Con il termine licenziamento ingiusto (anche detto licenziamento illegittimo) si intende un licenziamento da parte del datore di lavoro nei confronti di un lavoratore, senza che ci sia la presenza di una causa valida o di un motivo previsto dal diritto del lavoro; questa tipologia di licenziamento prevede non solo un indennizzo e un risarcimento danni, ma in alcuni casi anche il reintegro del lavoratore.

Per questo motivo, è necessario sapere come difendersi in caso di licenziamento ingiusto, cosa che scopriremo e che approfondiremo nell’ultimo paragrafo di questo articolo.

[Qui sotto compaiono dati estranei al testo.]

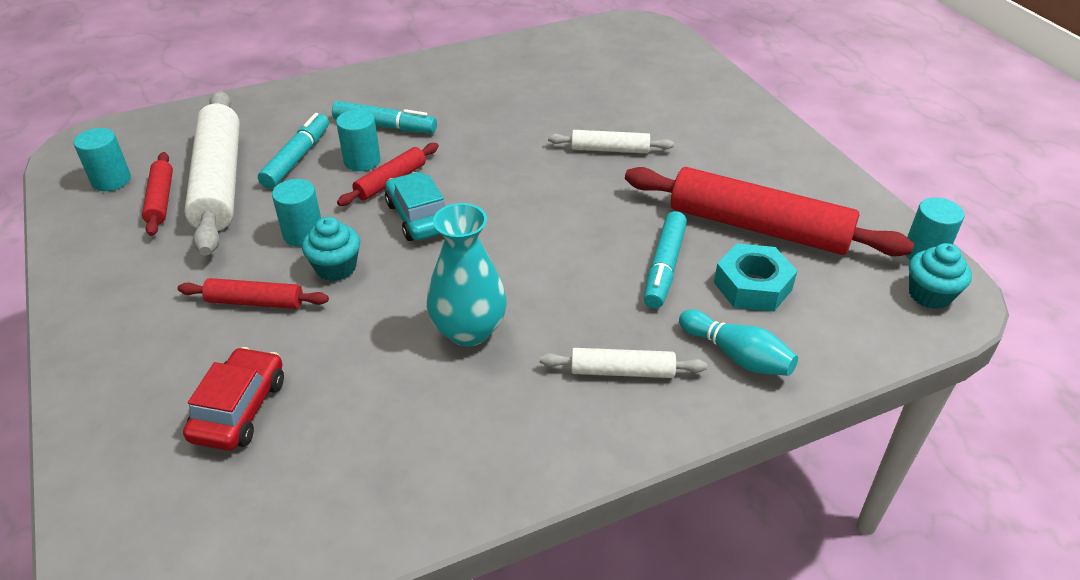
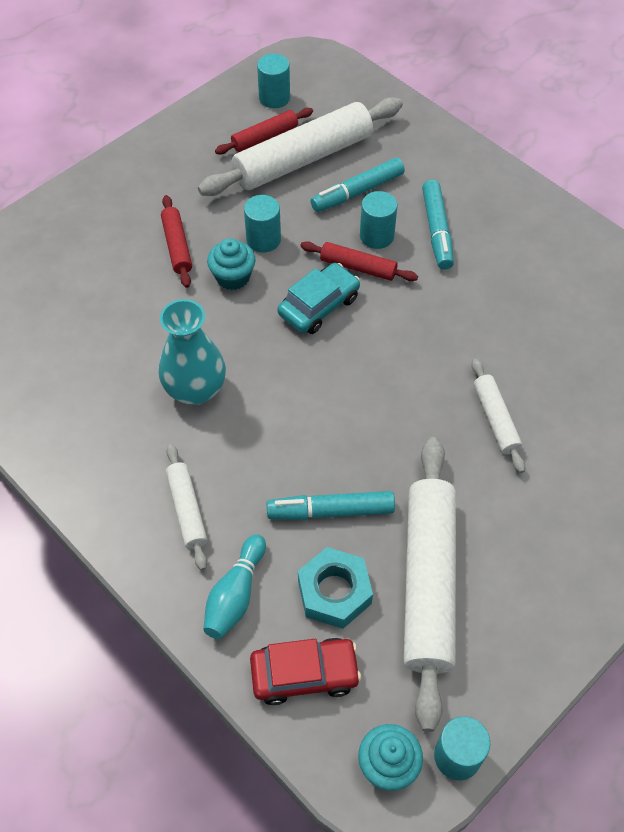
camera: 70 degrees right, 15 degrees up
(239, 409) = (74, 285): red car -> red car (304, 674)
(297, 158) = (357, 192): turquoise marker -> turquoise marker turned 150 degrees clockwise
(758, 227) = (428, 582): red rolling pin -> white rolling pin

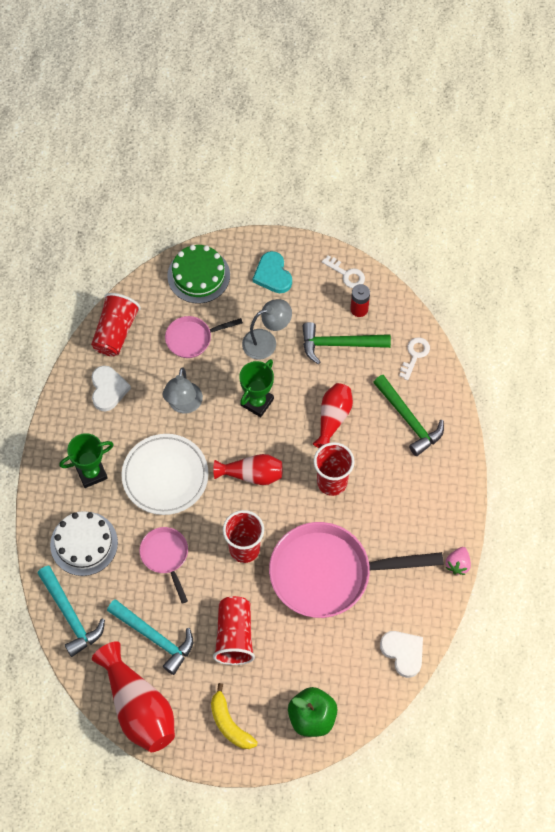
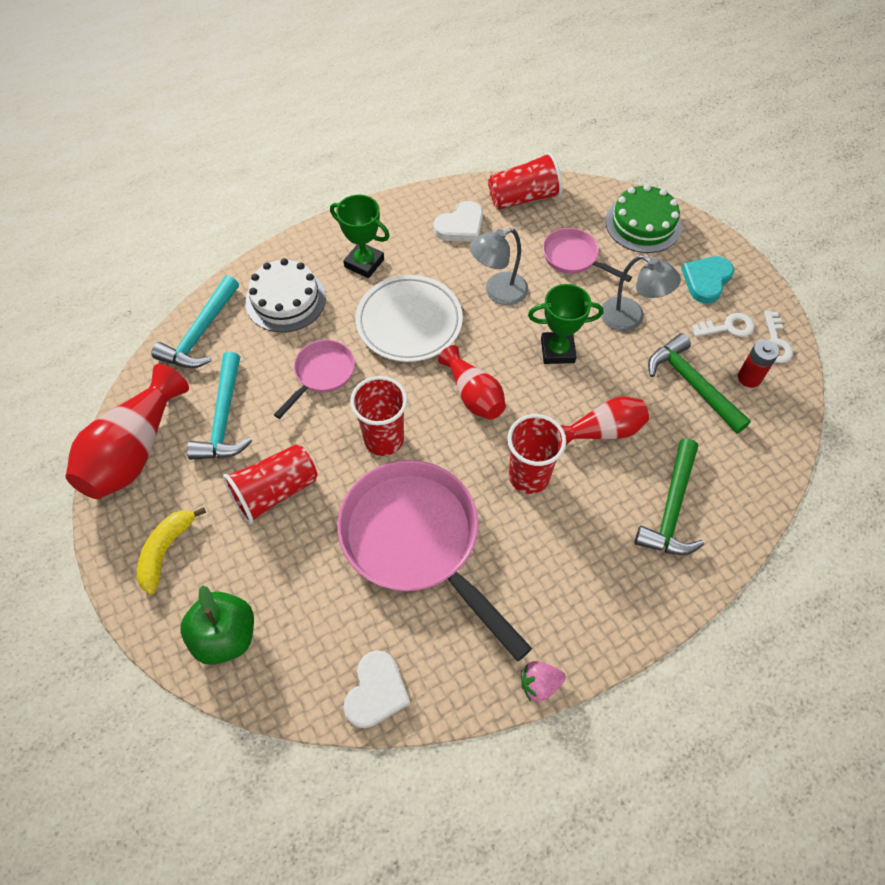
camera: 55 degrees right, 5 degrees down
(415, 355) = (752, 465): white key -> white key (728, 327)

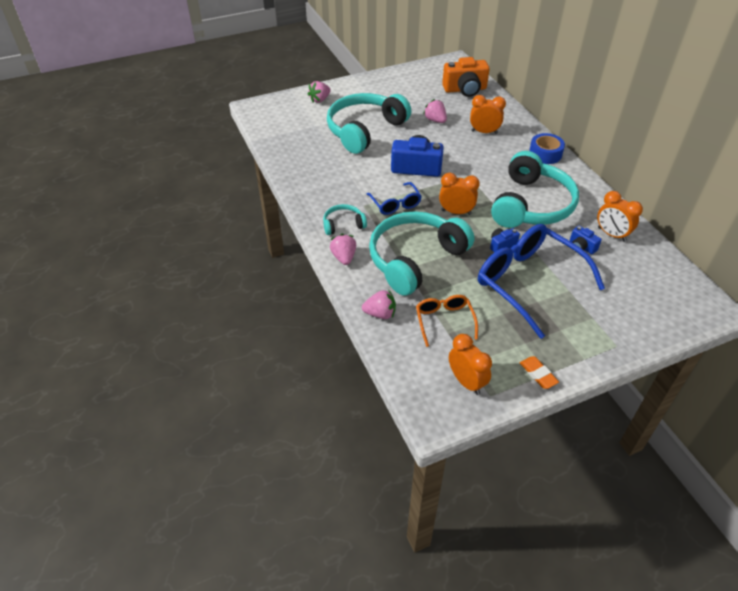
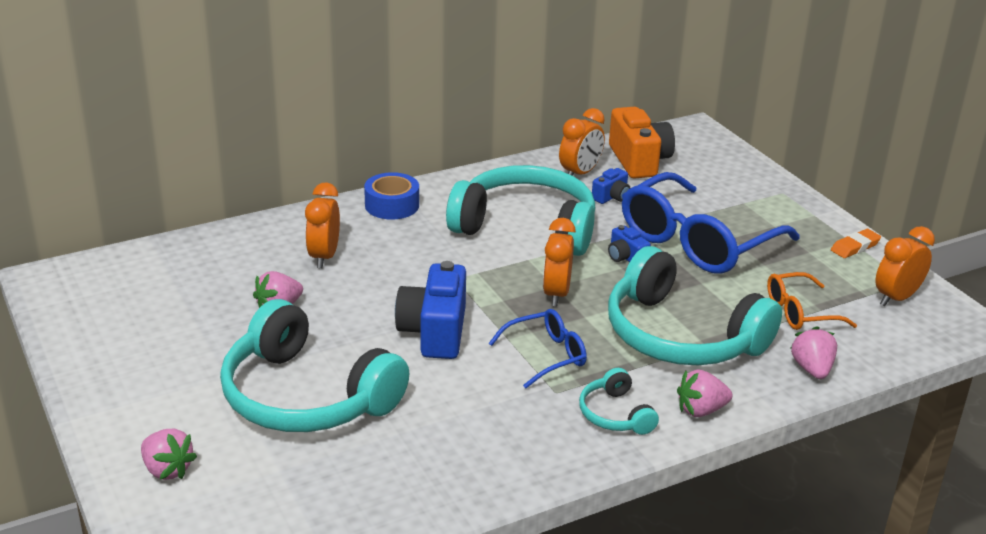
camera: 95 degrees left, 15 degrees down
(465, 89) = (170, 270): orange camera -> orange camera (639, 160)

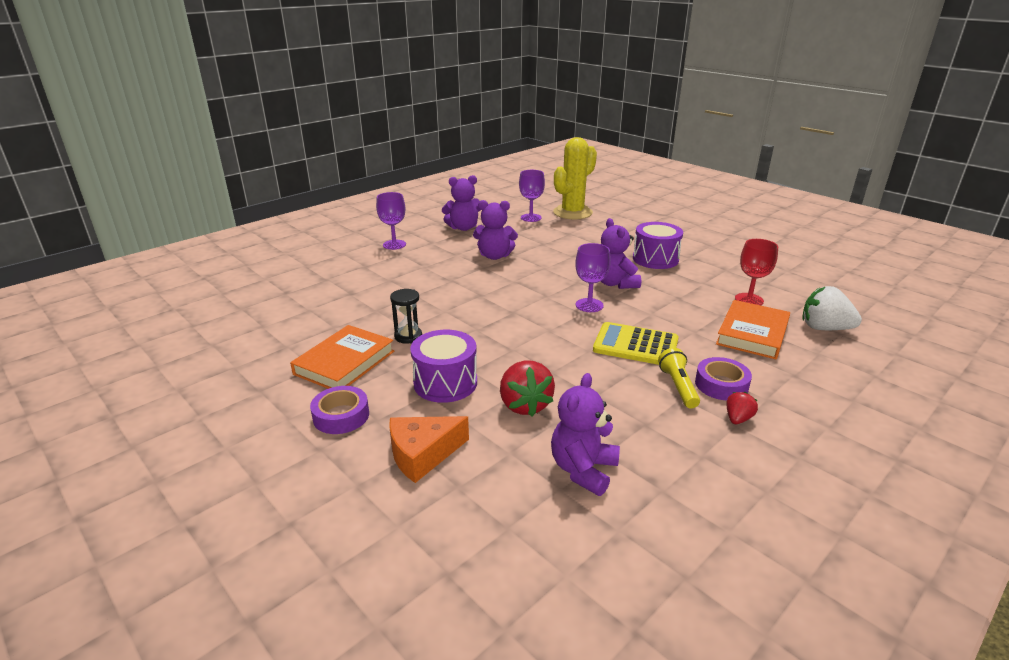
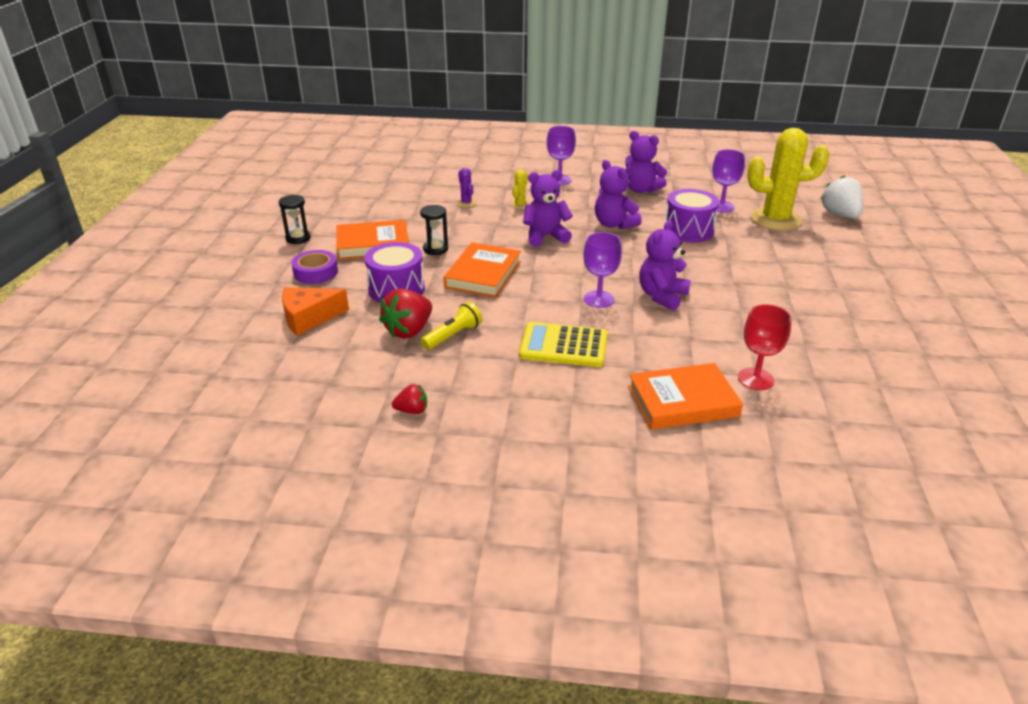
camera: 50 degrees right, 5 degrees up
(253, 400) = (298, 238): none -> black hourglass
(356, 292) = (466, 203): none -> purple cactus
(403, 273) = (520, 205): none -> yellow cactus
(422, 454) = (309, 317): orange cheese -> orange cheese turned 45 degrees counterclockwise
(485, 333) = (483, 274): none -> orange book
(583, 470) = (359, 385): purple teddy bear -> purple teddy bear (545, 237)
(635, 345) = (563, 346): yellow calculator -> yellow calculator turned 60 degrees counterclockwise
(655, 259) = (753, 298): purple drum -> purple drum (688, 230)
(678, 386) = (525, 389): yellow flashlight -> yellow flashlight (453, 336)
(721, 384) = (558, 411): purple tape -> none
(738, 419) = (513, 436): red strawberry -> red strawberry (412, 410)
(824, 328) = (768, 444): white strawberry -> white strawberry (840, 215)

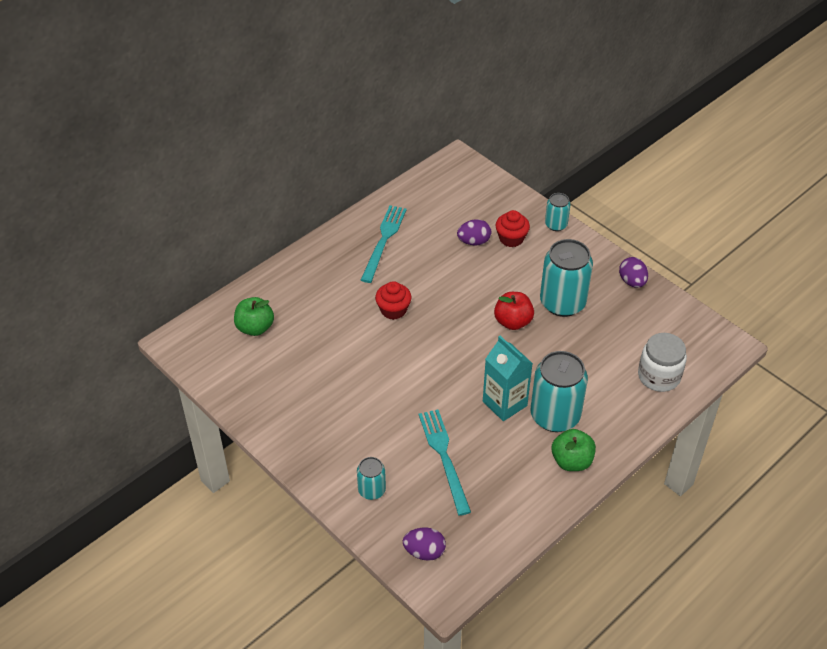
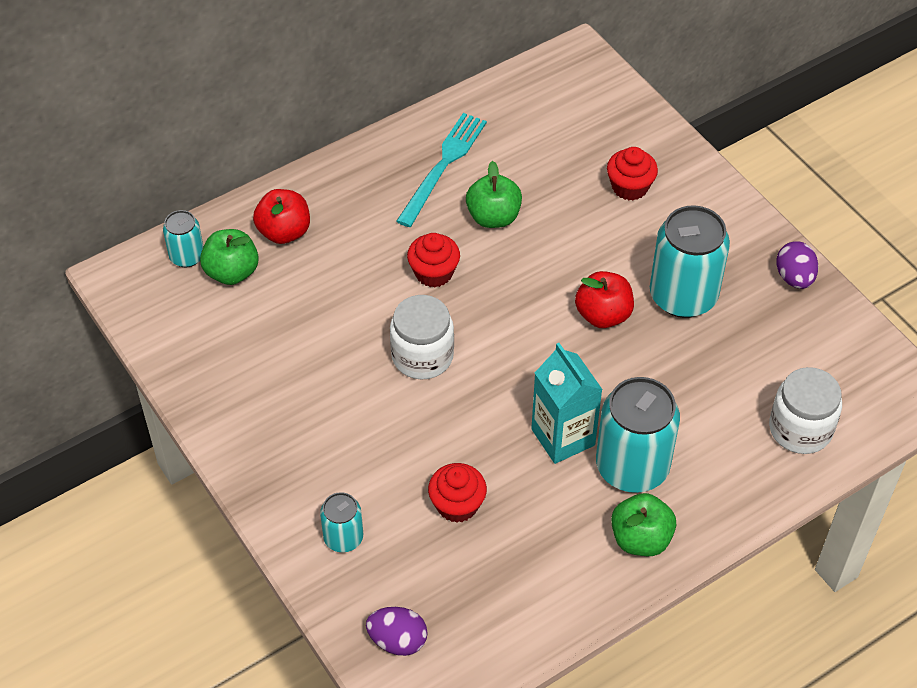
camera: 10 degrees right, 5 degrees up
(285, 297) = (284, 232): none -> red apple
(398, 364) = (422, 356): none -> white jar
(425, 269) = (493, 217): none -> green apple
(444, 457) = (457, 505): turquoise fork -> red cupcake
(474, 242) = (574, 184): purple egg -> none
(556, 225) = (701, 174): turquoise can -> turquoise can (187, 256)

Va detto, prima di approfondire questo argomento, che con la Riforma Fornero e con il Jobs Act, il reintegro del proprio posto di lavoro a seguito di un licenziamento ingiusto è diventato sempre più difficoltoso, dal momento che queste due riforme riguardanti lo Statuto dei Lavoratori hanno rappresentato una modifica degli strumenti a disposizione dei lavoratori per fronteggiare situazioni di questo genere.

Scopriamo dunque come difendersi e come ottenere un risarcimento in caso di licenziamento ingiusto; non prima, però, di aver fornito una panoramica generale di quali siano le diverse tipologie di licenziamento.

Le diverse tipologie di licenziamento

Oltre al licenziamento ingiusto, che come abbiamo visto sta ad indicare un licenziamento senza una causa scatenante valida, esistono altre due tipologie di licenziamento: il licenziamento per giusta causa e il licenziamento per giustificato motivo, entrambi causati (al contrario del licenziamento ingiusto) da un inadempimento o da un comportamento poco corretto da parte del lavoratore licenziato. Analizziamole insieme.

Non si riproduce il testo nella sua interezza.